Action item: Without copying the images, write out all the entries below verbatim.

(Records from a data collection)
%%

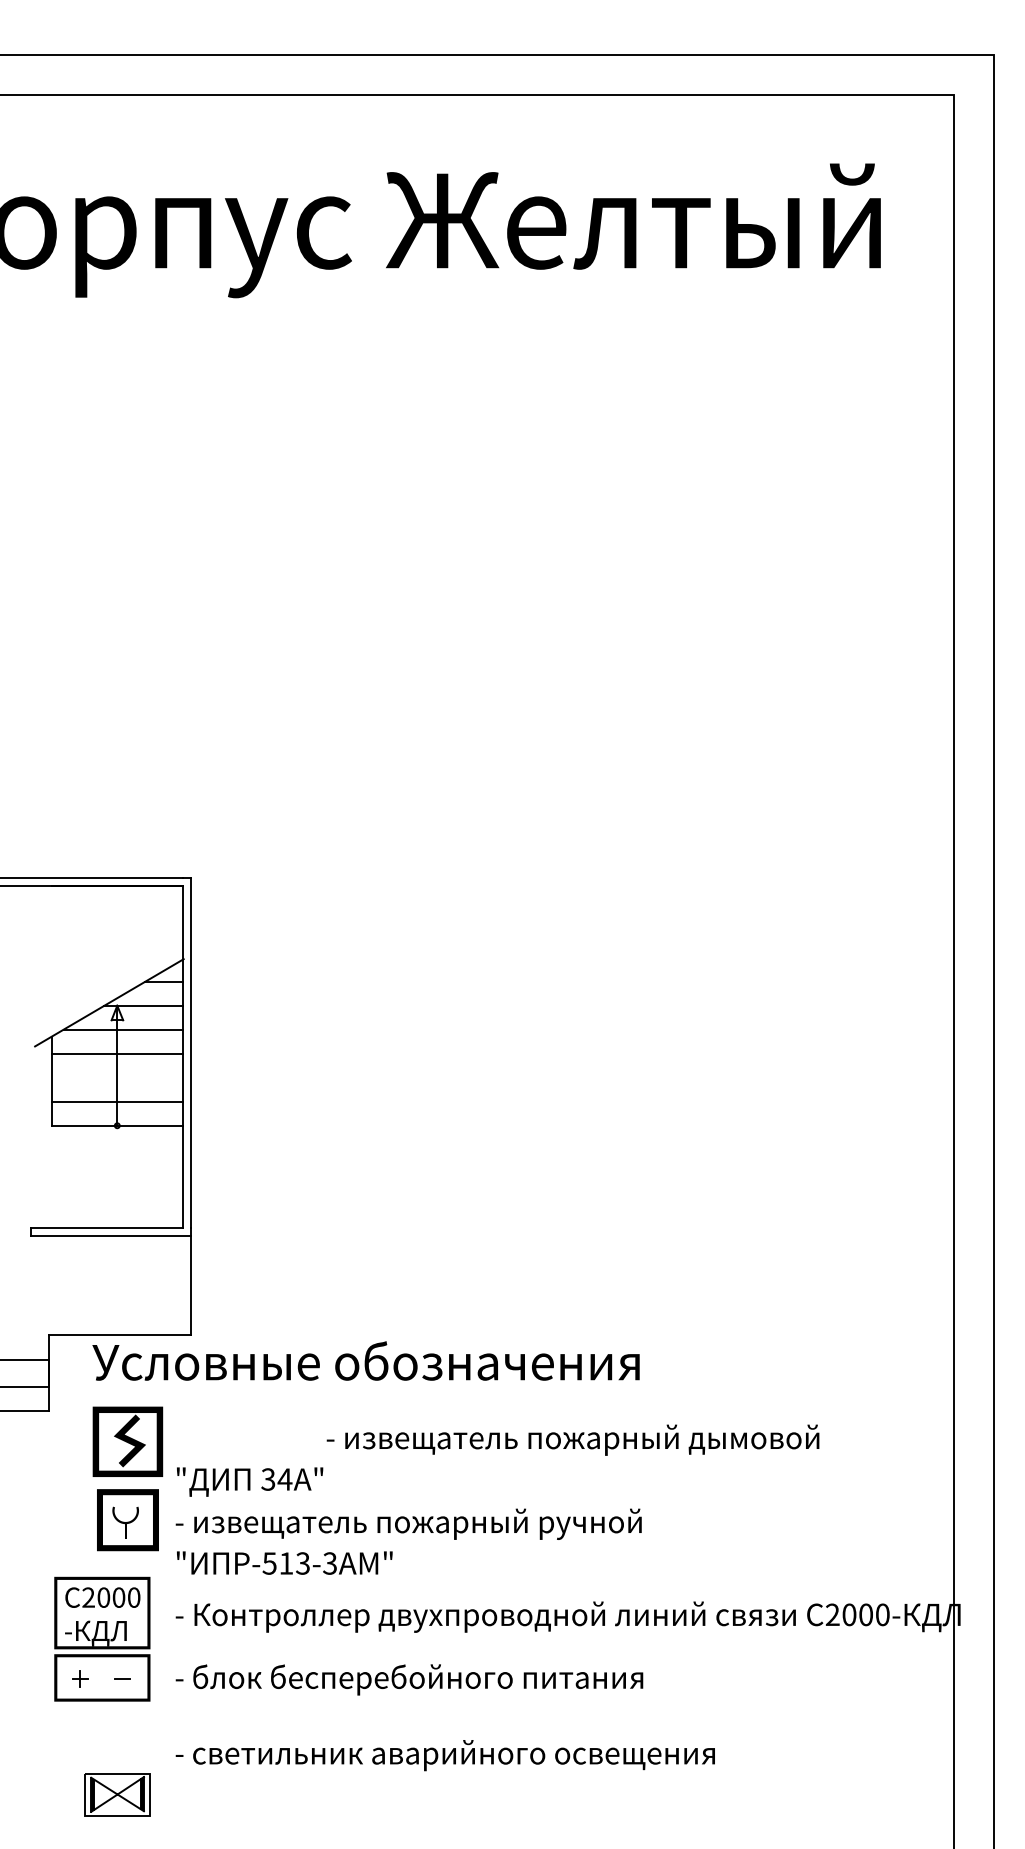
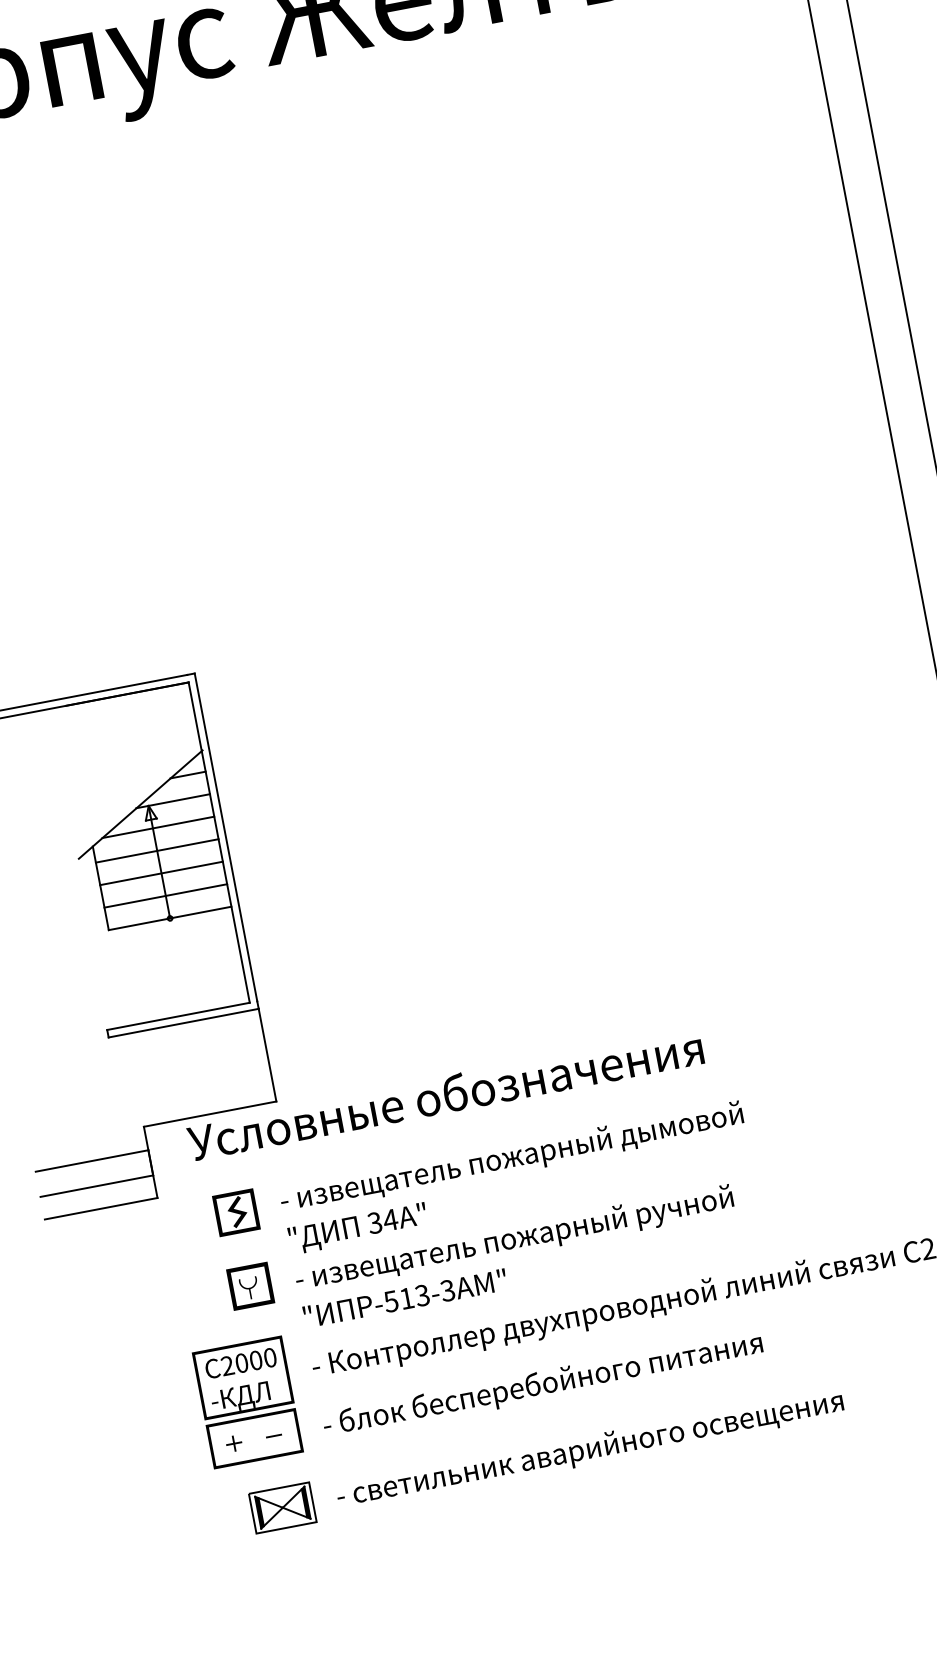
line: (116, 1077) -> (160, 873), added
text: (572, 1439) -> (511, 1158), moved
part: (127, 1441) -> (236, 1212), size x0.62
part: (127, 1520) -> (250, 1286), size x0.71
part: (117, 1794) -> (282, 1507), moved

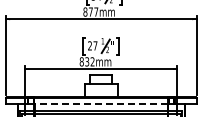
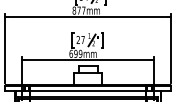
text: (86, 61) -> (75, 53), 832mm -> 699mm
line: (100, 104) -> (87, 90), dashed -> solid

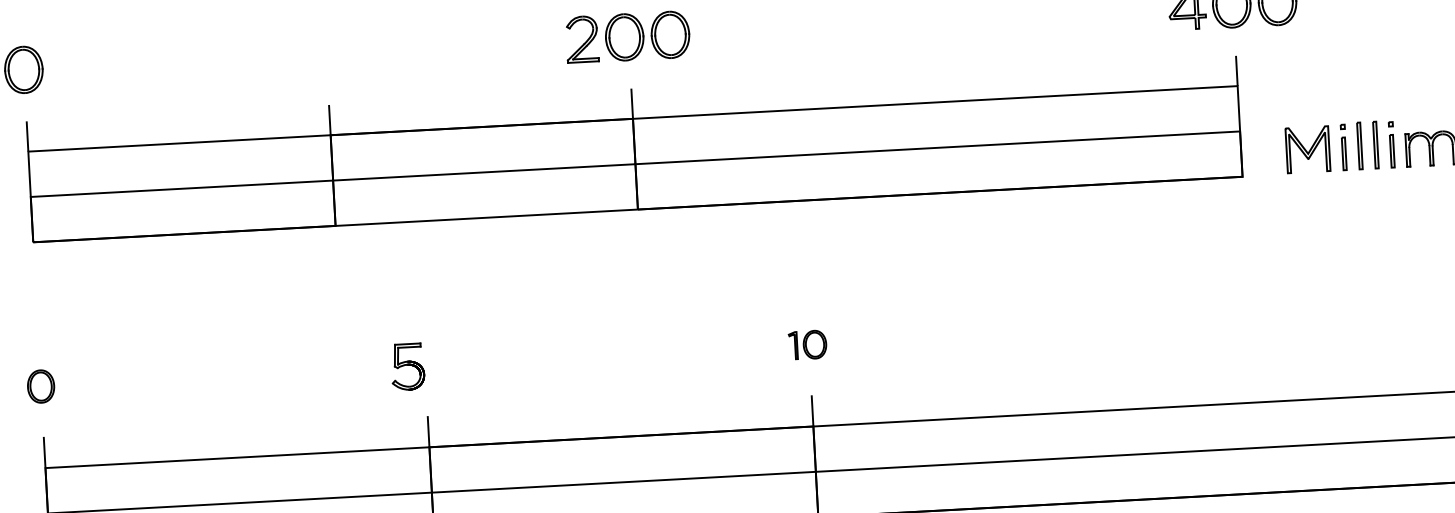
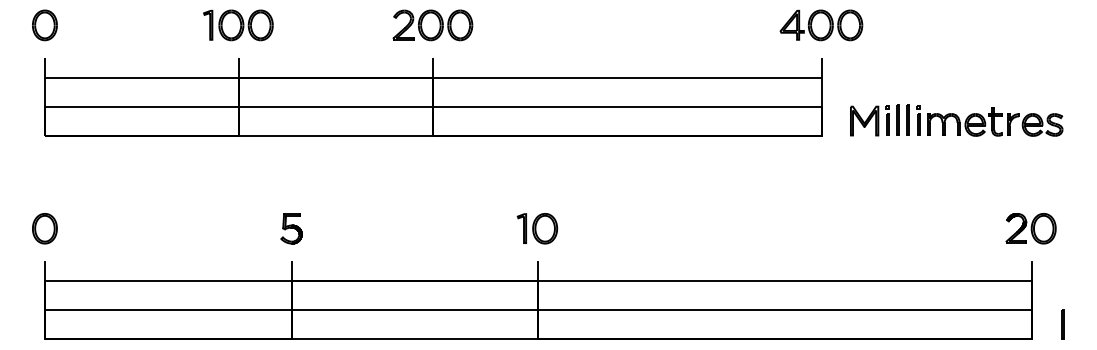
part: (325, 53) -> (238, 25), added
part: (807, 344) -> (537, 228), size x1.67
part: (407, 366) -> (291, 228), moved
part: (40, 386) -> (44, 228), size x1.43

%%

Answer space:
line: (116, 1077) -> (160, 873), added
text: (572, 1439) -> (511, 1158), moved
part: (127, 1441) -> (236, 1212), size x0.62
part: (127, 1520) -> (250, 1286), size x0.71
part: (117, 1794) -> (282, 1507), moved

text: (86, 61) -> (75, 53), 832mm -> 699mm
line: (100, 104) -> (87, 90), dashed -> solid

part: (325, 53) -> (238, 25), added
part: (807, 344) -> (537, 228), size x1.67
part: (407, 366) -> (291, 228), moved
part: (40, 386) -> (44, 228), size x1.43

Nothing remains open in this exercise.